Due to Island Garden being booked without expecting the Nets to reach the postseason, the Nets had to play their home playoff games in different locations.

==Division Finals==
===Eastern Division Finals===
====(1) Virginia Squires vs. (2) Kentucky Colonels====

Issel scored 46 points, which was the most for a player in any game of the 1971 postseason, as the Colonels withstood a narrow second hand to win Game 1.

==ABA Finals: (W2) Utah Stars vs. (E2) Kentucky Colonels==

Kentucky started the game with a rapid attack led by Dan Issel that had him score 17 points in the first 12 minutes as the Colonels led 32–19 at one point in the first quarter. Stars coach Bill Sharman decided to send in reserve George Stone into the game along with later sending in Ron Boone to get outside shooting strength that saw the two combined for 37 points as the Stars led by 16 at halftime. The Stars continued to roll with a defense and tough rebounding effort (outdoing them 59–56) as Zelmo Beaty and Stone led the Stars in scoring with 26 each. The 50 points scored in the second quarter set a league record for a playoff game.

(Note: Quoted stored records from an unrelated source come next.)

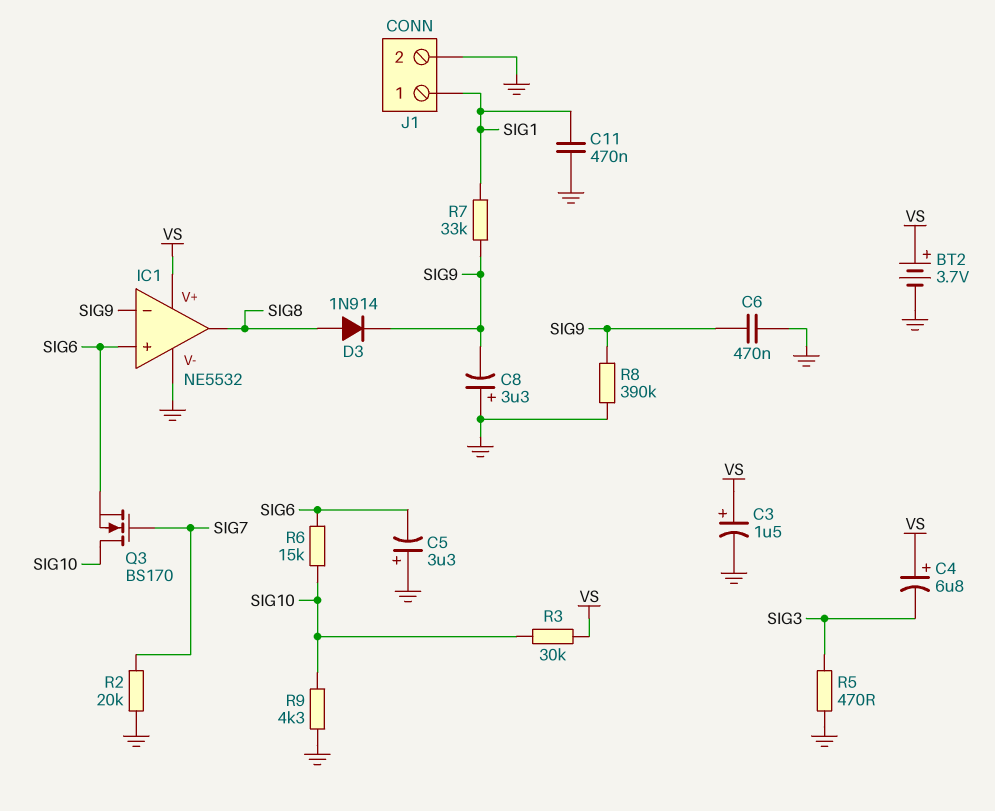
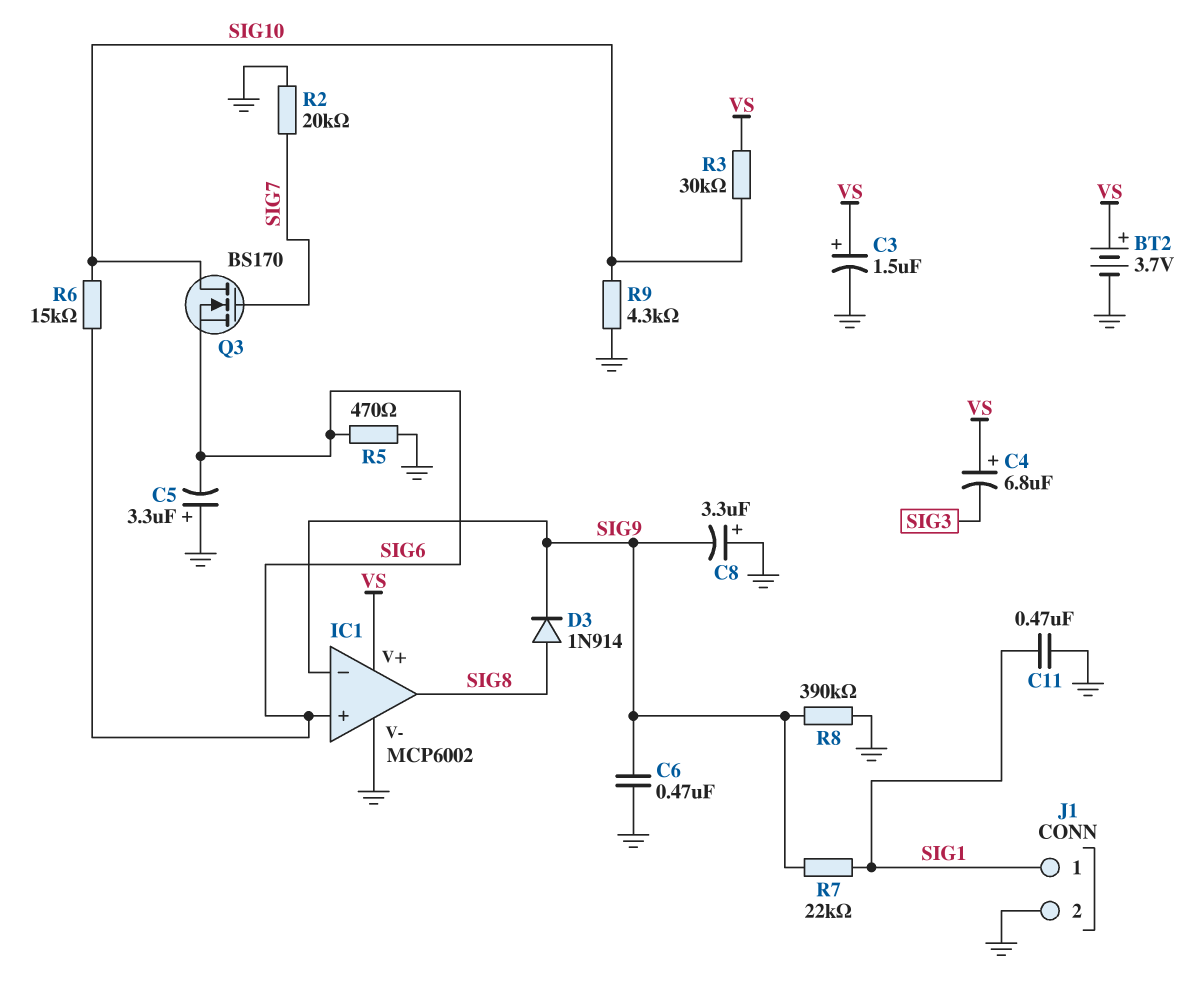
IC1: NE5532 -> MCP6002
R5: 470 (GND, SIG3) -> 470 (GND, SIG6)
R7: 33k (SIG1, SIG9) -> 22k (SIG1, SIG9)

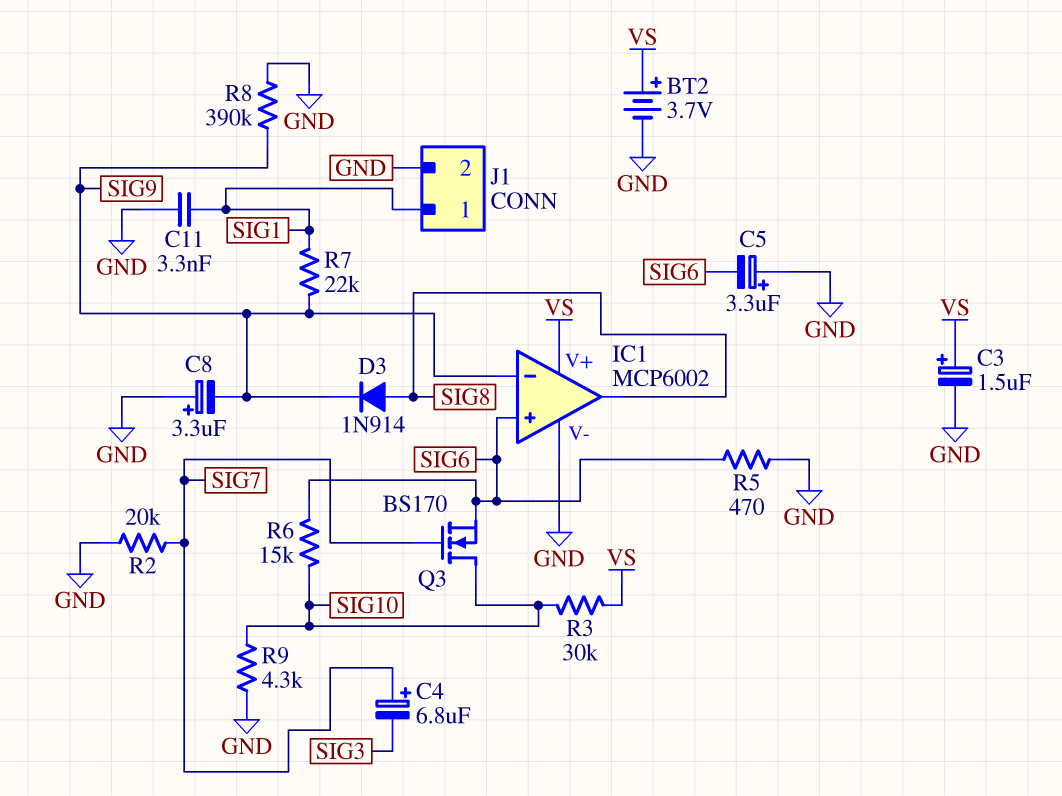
C4: 6.8uF (plus VS, minus SIG3) -> 6.8uF (plus SIG7, minus SIG3)
C6: 470nF (GND, SIG9) -> none
C11: 470nF (GND, SIG1) -> 3.3nF (GND, SIG1)

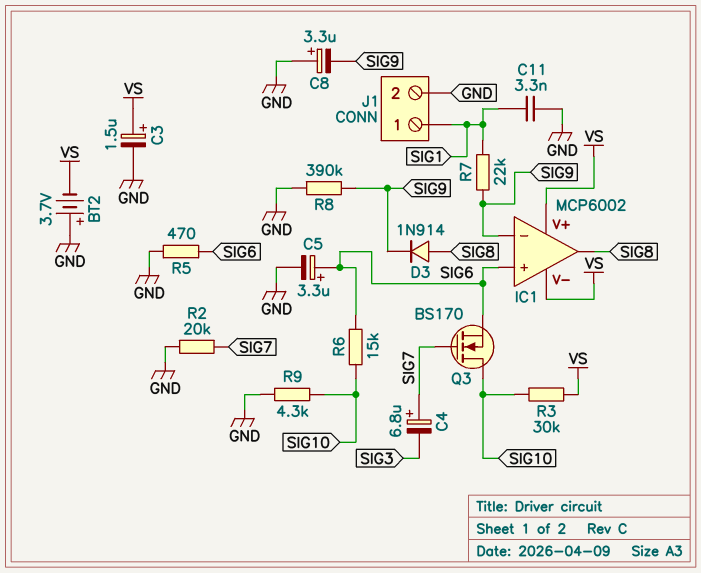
BT2: 3.7V (plus VS, minus GND) -> 3.7V (plus GND, minus VS)
C5: 3.3uF (plus GND, minus SIG6) -> 3.3uF (plus SIG6, minus GND)
IC1 pin V-: GND -> VS

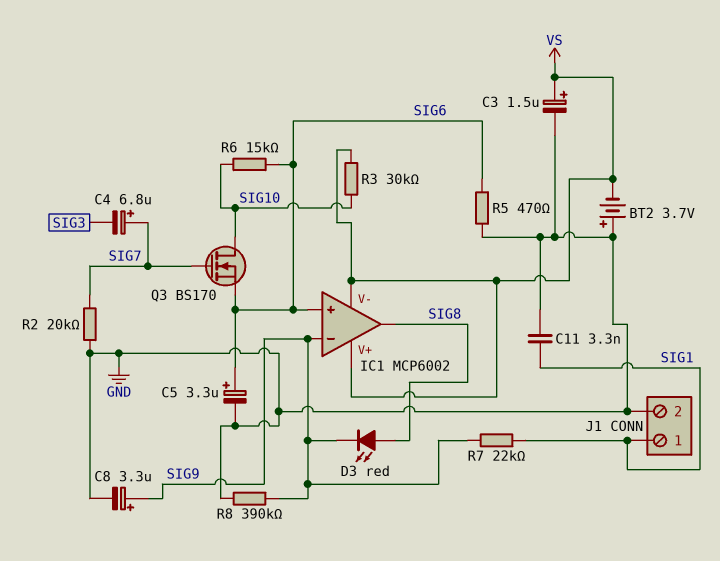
C8: 3.3uF (plus GND, minus SIG9) -> 3.3uF (plus SIG9, minus GND)
D3: diode 1N914 (A SIG8, K SIG9) -> LED red (A SIG8, K SIG9)
R9: 4.3k (GND, SIG10) -> none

In a game where both teams had a leading scorer with 40 points (Zelmo Beaty, Dan Issel), the Stars pulled a 2–0 series lead. Beaty went 18-of-23 while his teammate Willie Wise scored 26 points on 9-of-17 shooting with eight free throws to go with 24 rebounds and eight assists. Utah pulled away in the second quarter, never trailing after halftime; Utah shot 57 percent from the line while Kentucky could only muster 48 percent.

Wracked with injuries to Merv Jackson (tendonitis) and Red Robbins (intestinal flu), the Stars were trounced by the Colonels in a game where Zelmo Beaty ran into foul trouble early as the trio of Cincy Powell, Dan Issel and Jim Ligon dominated on the boards with 17 rebounds each; the Colonels outrebounded the Stars (69–57), particularly on the offensive side (23–14).

The Colonels ran off into a 13-point lead at halftime after the Stars shot miserably, but Utah (still with a sore Jackson and sickened Robbins) managed to narrow it down to single digits with time expiring. Zelmo Beaty fouled out with less than five minutes remaining, while Robbins missed foul shots and a jumper that would've given Utah a late lead as the two teams went into overtime. The Colonels took control from there, with Carrier and Louie Dampier scoring and playing defense that saw them outscore Utah 10–6 to tie the series. Utah shot 41.8 percent from the field while Kentucky shot 45.9%. Willie Wise had 34 points to lead Utah while Dampier had 33.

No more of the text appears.